最後に、一緒に歩いて来た8人と感想を言い合う場が用意されている。しかし、お互いの顔が見えた途端になぜか、みんな口が重くなってしまった。まだ興奮状態なのか、元の世界に戻りきれずに戸惑っているのか、わからないけれど、自分も含めて、なんだか声を発しにくくなってしまった。さっきはあんなに、それぞれに声を出してにぎやかだったのに…。本当はもっとふれあいたいのに…。さびしい、と思った。
でも、キノッピーはずっと変わらない。暗闇に入る前の部屋、暗闇の部屋、元の世界に戻るための部屋、すべて同じなのだ。私たちへの接し方も全く変わらない。

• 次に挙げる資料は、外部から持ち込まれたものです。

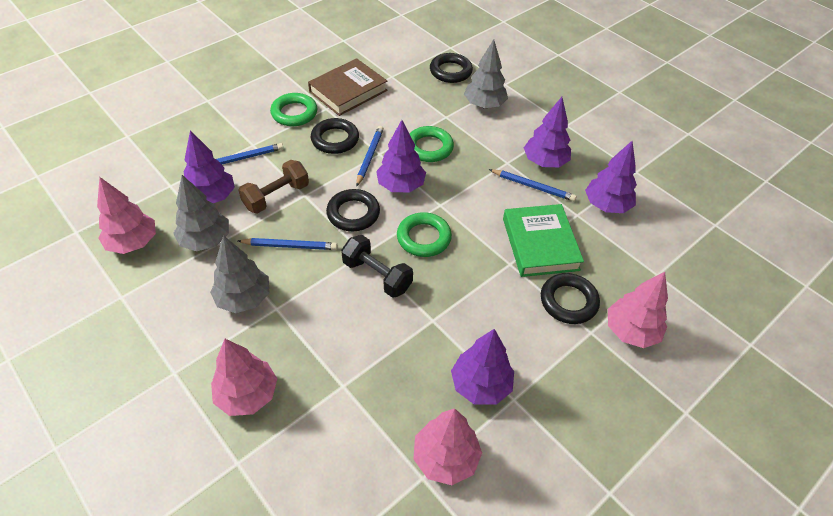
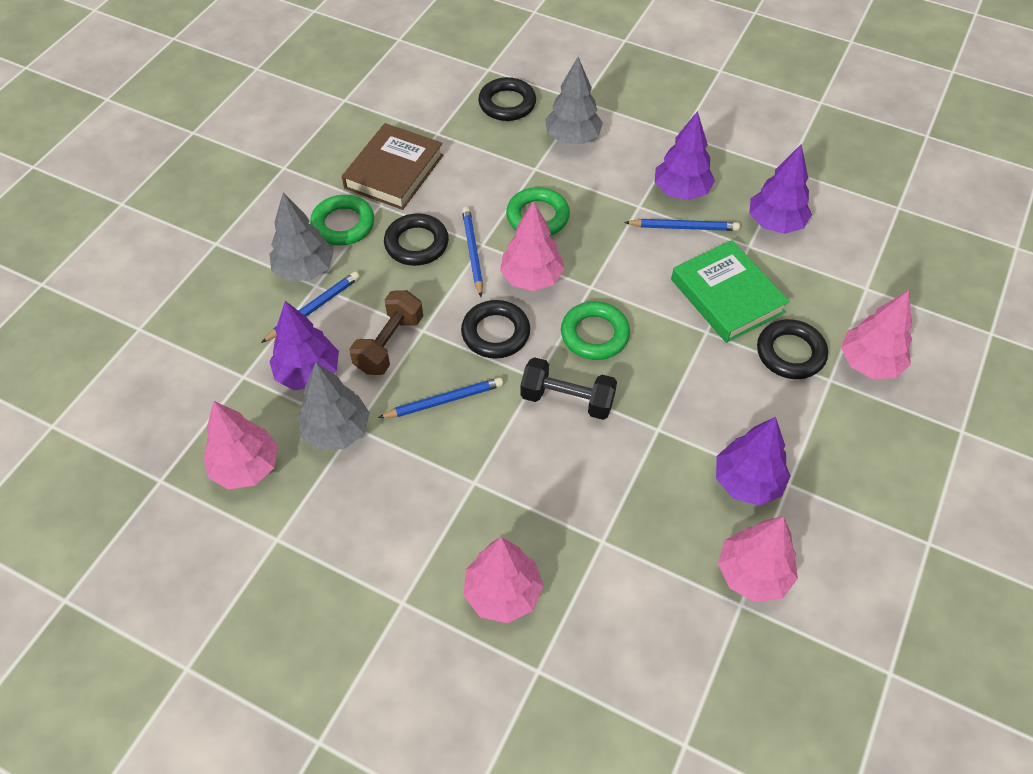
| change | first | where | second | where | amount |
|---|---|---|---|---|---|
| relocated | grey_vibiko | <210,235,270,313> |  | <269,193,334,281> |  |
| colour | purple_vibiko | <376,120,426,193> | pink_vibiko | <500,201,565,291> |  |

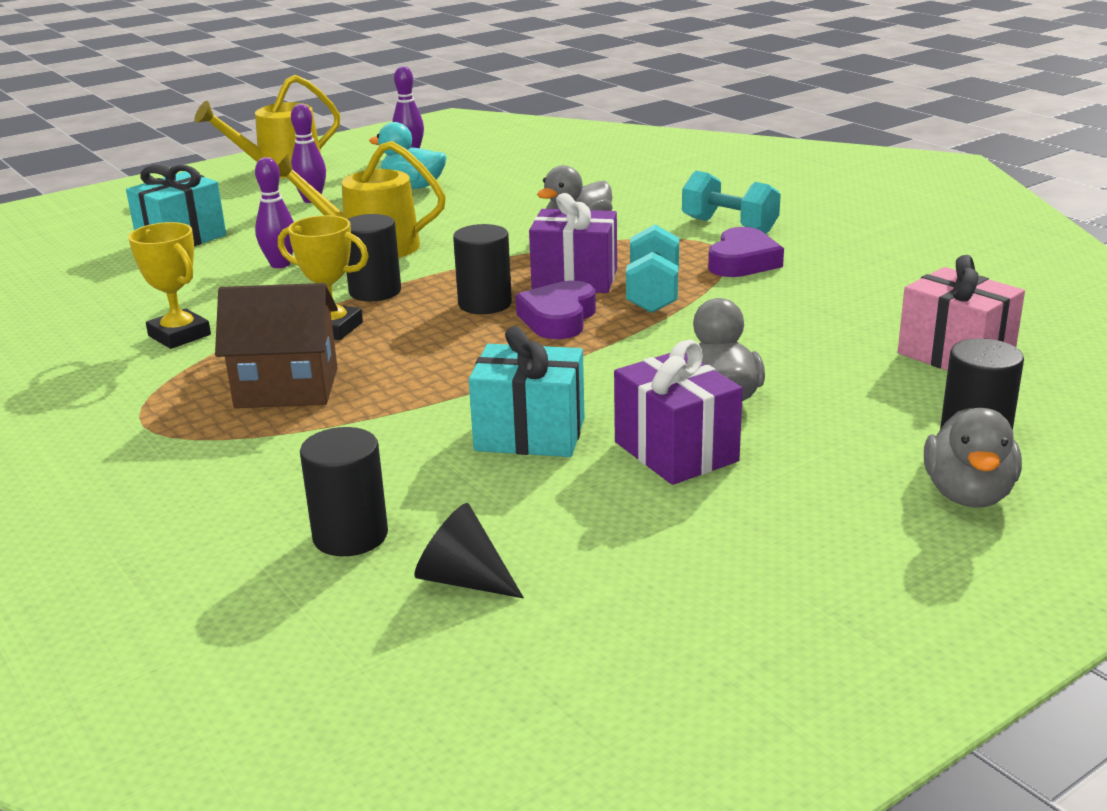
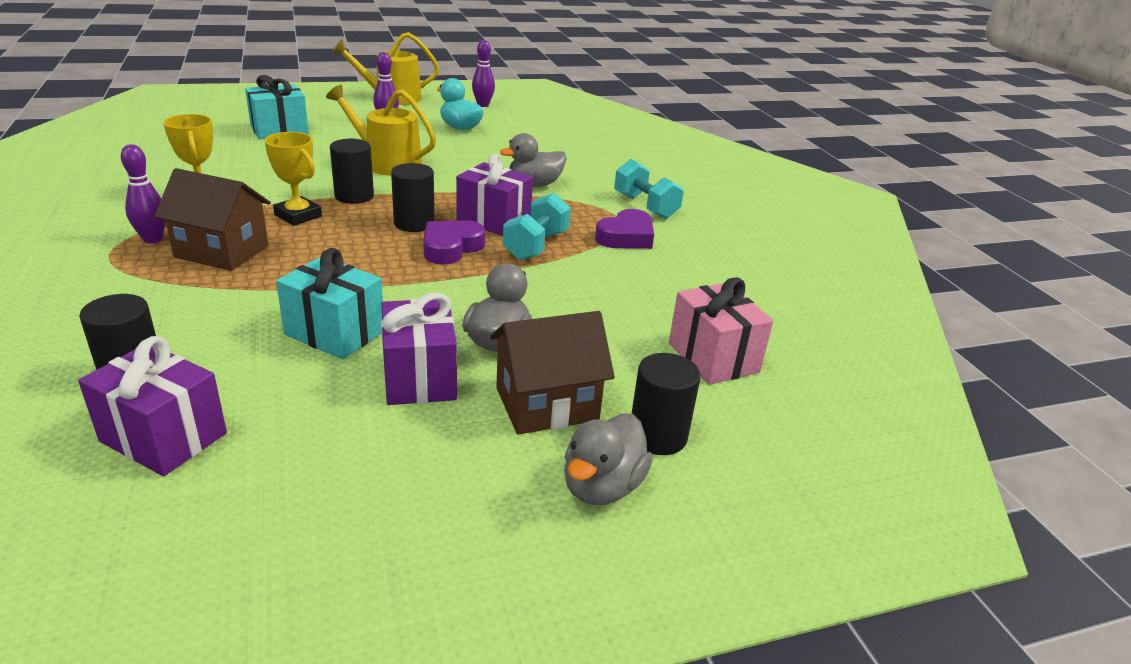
| change | first | where | second | where | amount |
|---|---|---|---|---|---|
| appeared |  |  | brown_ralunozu | <490,311,615,435> |  |
| relocated | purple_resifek | <255,157,294,268> |  | <121,144,166,243> |  |
| exchanged | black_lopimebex | <414,503,524,598> | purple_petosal | <78,336,227,476> |  |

私たちだけが、見えたり見えなかったりの違いで、コミニュケーションの形も変わってしまったのだ。
コミニュケーションって何だろう。
見えるってなんだろう。
人にとって、本当はなにが大事なんだろう。
たくさんのことを考えさせられ、そしてその結論はまだ出ないけれど、この体験をしなければ考えなかったこと、感じなかったことを、自分の中に芽生えさせることができたことは、この人生においての宝だ、と思っている。
また折りをみて、暗闇を歩きに行こうと思う。
この日、暗闇の中、手探りで種を植えた鉢。ちゃんと種が入っているのかどうかは、芽が出てみないとわからない。今のところ、芽の出る気配はない。